The Absurdity of Preserving Profit in the Health Insurance Industry — 2 Comments

  1. And the argument that we need to preserve the health insurance industry or it will create job losses and hurt our economy is a dumb argument too. Getting rid of them would create jobs elsewhere, possibly better jobs. If you’re paying $20,000/year for premiums for your family and we gave back that 30% the insurance companies skim off then your family would have $6,000 more a year so spend elsewhere … like maybe putting a down payment on a new car, which might get an auto worker his/her job back! So whenever a Righty whines that the public option will destroy the health insurance industry we should say, “Good!”

  2. In health insurance reform, what congress and the president are trying to achieve, i.e., (nearly) universal coverage while lowering costs and equaling or improving outcomes, has never been accomplished before, anywhere in the world, using primarily for-profit private insurance. What is sought isn’t a slam-dunk with this approach; nobody can point to an example that shows this approach even works. We are trying to regulate a private for-profit insurance system into having the attributes previously known only among public (or highly regulated non-profit) healthcare financing systems.
    Thus there is a significant risk that regulating a for-profit system into the attributes of a non-profit or public system will fail. If the president and congress are serious about really wanting to fix the problems this time, they are taking by far the most risky approach.
    Having a “public option” available mitigates this risk. We know that public healthcare financing can lower costs, provide universal coverage, and improve outcomes. It has been demonstrated not only around the world but in our Medicare and VA systems (themselves quite different from each other). If we want to avoid the suggested “disruption” of conversion to a completely public system, then an eminently reasonable alternative is to include a robust, available to all Americans, “public option”.
    By having a robust “public option” – I would suggest simply extending Medicare to buy-in by all Americans (in a cost-neutral way, perhaps on a sliding scale to make it accessible to lowest incomes) – we have a fallback in case the attempt to change the very nature of for-profit insurance through regulation proves to be difficult or impossible.
    Unfortunately, the president’s proposal isn’t to “build on what works”. His proposal is to rebuild what doesn’t work. This is a risky proposition. Medicare – our well-established “public option” – works! If congress and the president insist upon rebuilding what doesn’t work, at the minimum they must also have the “public option” as a model and a fallback.
    The “public option” is far more than competition for the private insurers to keep them honest. It is an alternative model, one that is known to work, which would immediately fill in any cracks and which eventually could be called upon to serve all if the “rebuild the private system through regulation” approach fails. It is the safety net’s safety net.

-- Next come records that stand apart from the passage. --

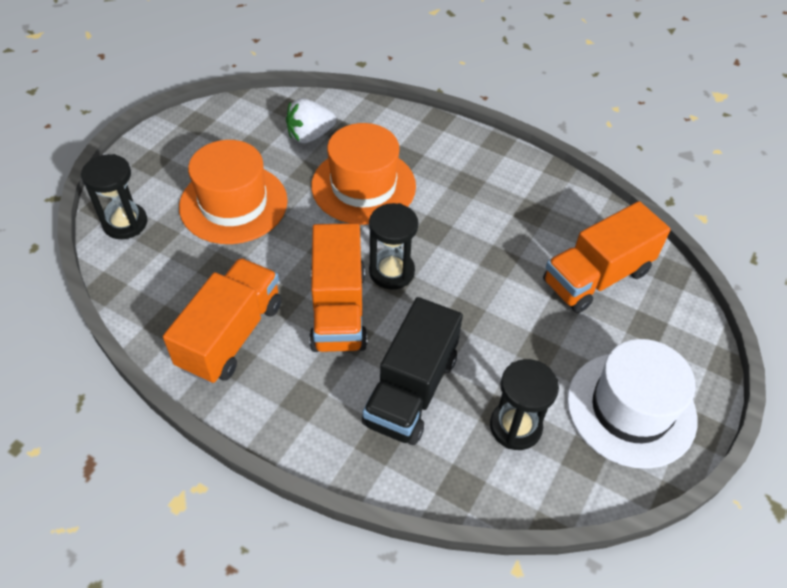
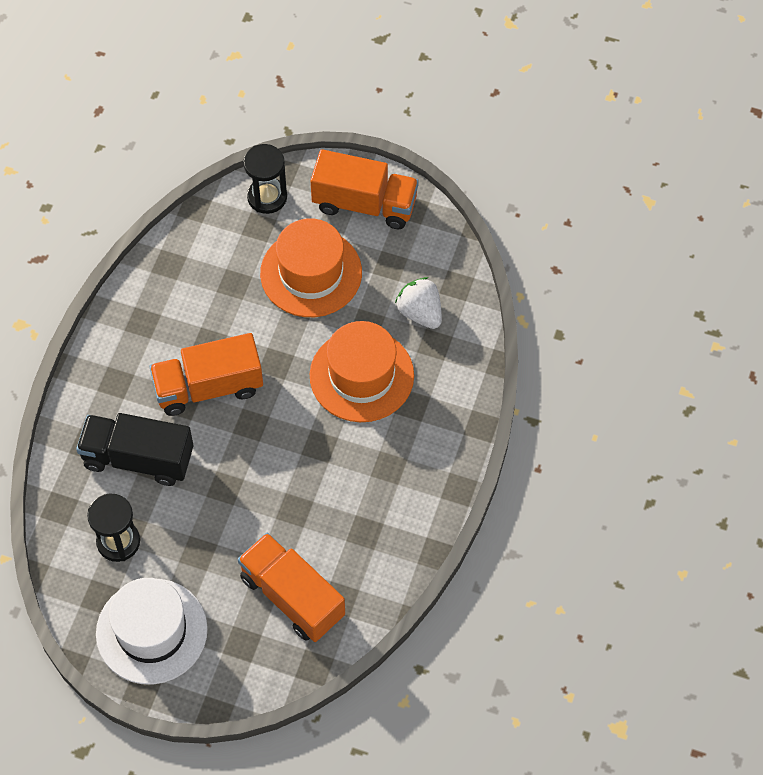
camera: 80 degrees right, 10 degrees up
(231, 335) = (165, 314): orange truck -> orange truck (364, 204)
(391, 272) = (259, 420): black hourglass -> none

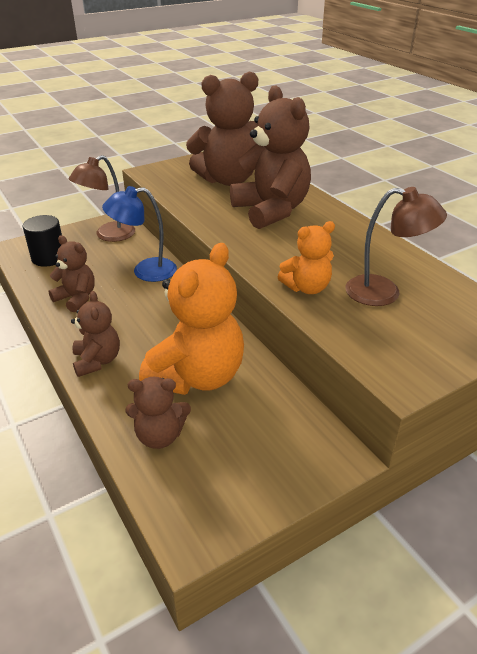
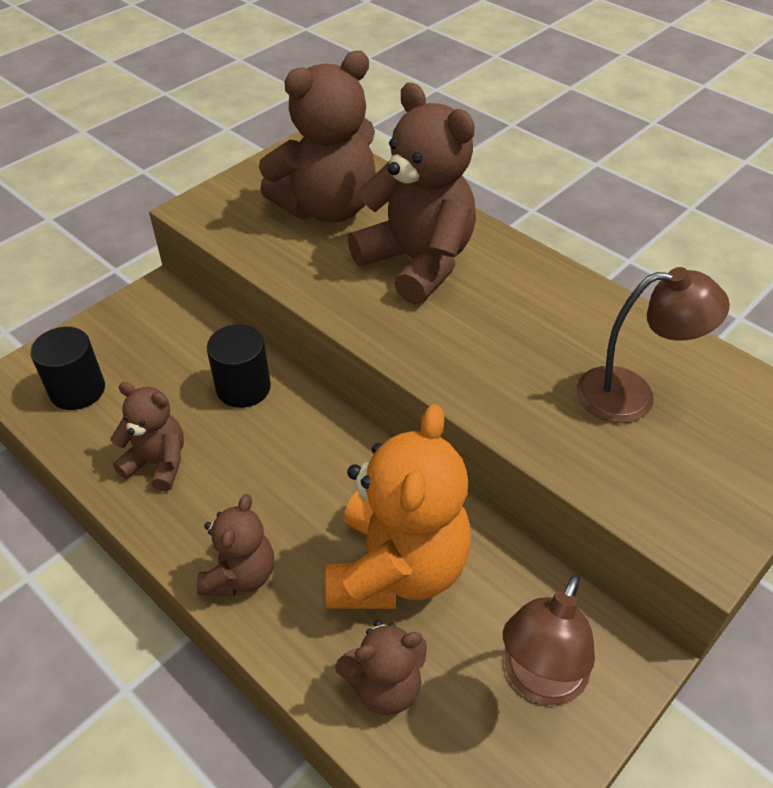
camera: 15 degrees left, 10 degrees up
(97, 361) = (240, 575): brown teddy bear -> brown teddy bear turned 45 degrees clockwise
(108, 235) = (156, 326): brown lamp -> brown lamp (539, 681)
(145, 271) = (243, 388): blue lamp -> black cylinder
(307, 288) = (525, 407): orange teddy bear -> none

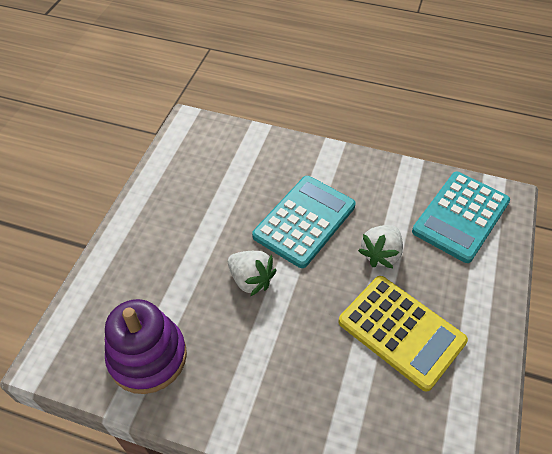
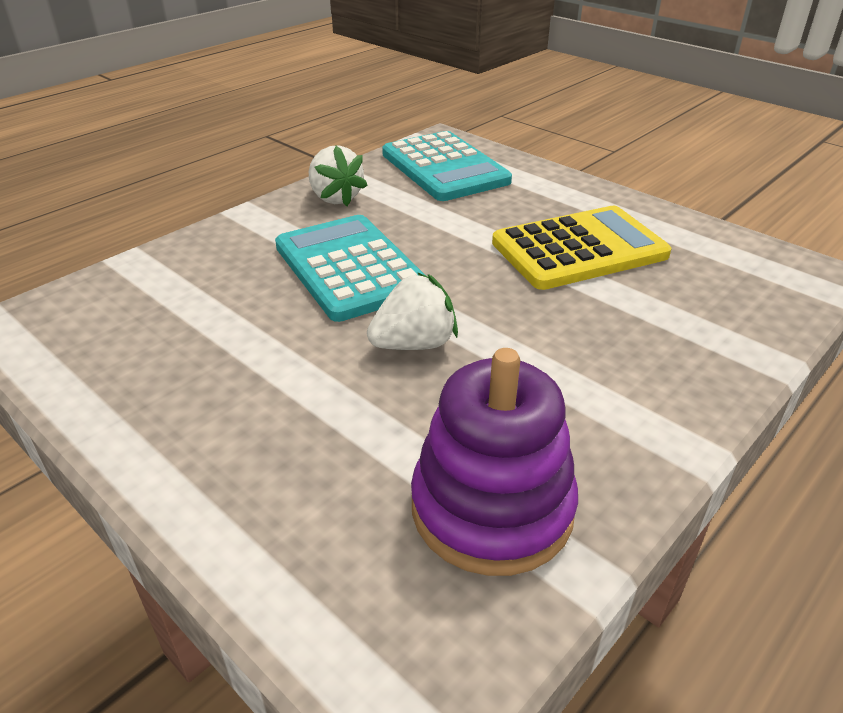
camera: 65 degrees left, 15 degrees down
(381, 254) = (456, 229): white strawberry -> white strawberry (335, 198)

    We talk about the “abuses” of the current insurance system, but practices such as excluding pre-existing conditions and coverage and rates based upon risk estimates are simply standard business practices similar to practices in all kinds of insurance. The for-profit insurance companies are simply behaving the way even the most ethical for-profit insurance companies would behave. One has to admire the optimism of those who think that this behavior can be changed through regulation or that if these practices are changed, there won’t be compensating unintended consequences.
    We need the “public option” – a robust, available-to-all public program available soon if not now (Medicare took one year to implement) – to ensure that we really do get health insurance reform that works. If all we get is an attempt to rebuild the current system through regulation, there is a high probability that some future president will need to come back to congress for “health care reform” again. President Obama says that he doesn’t want that.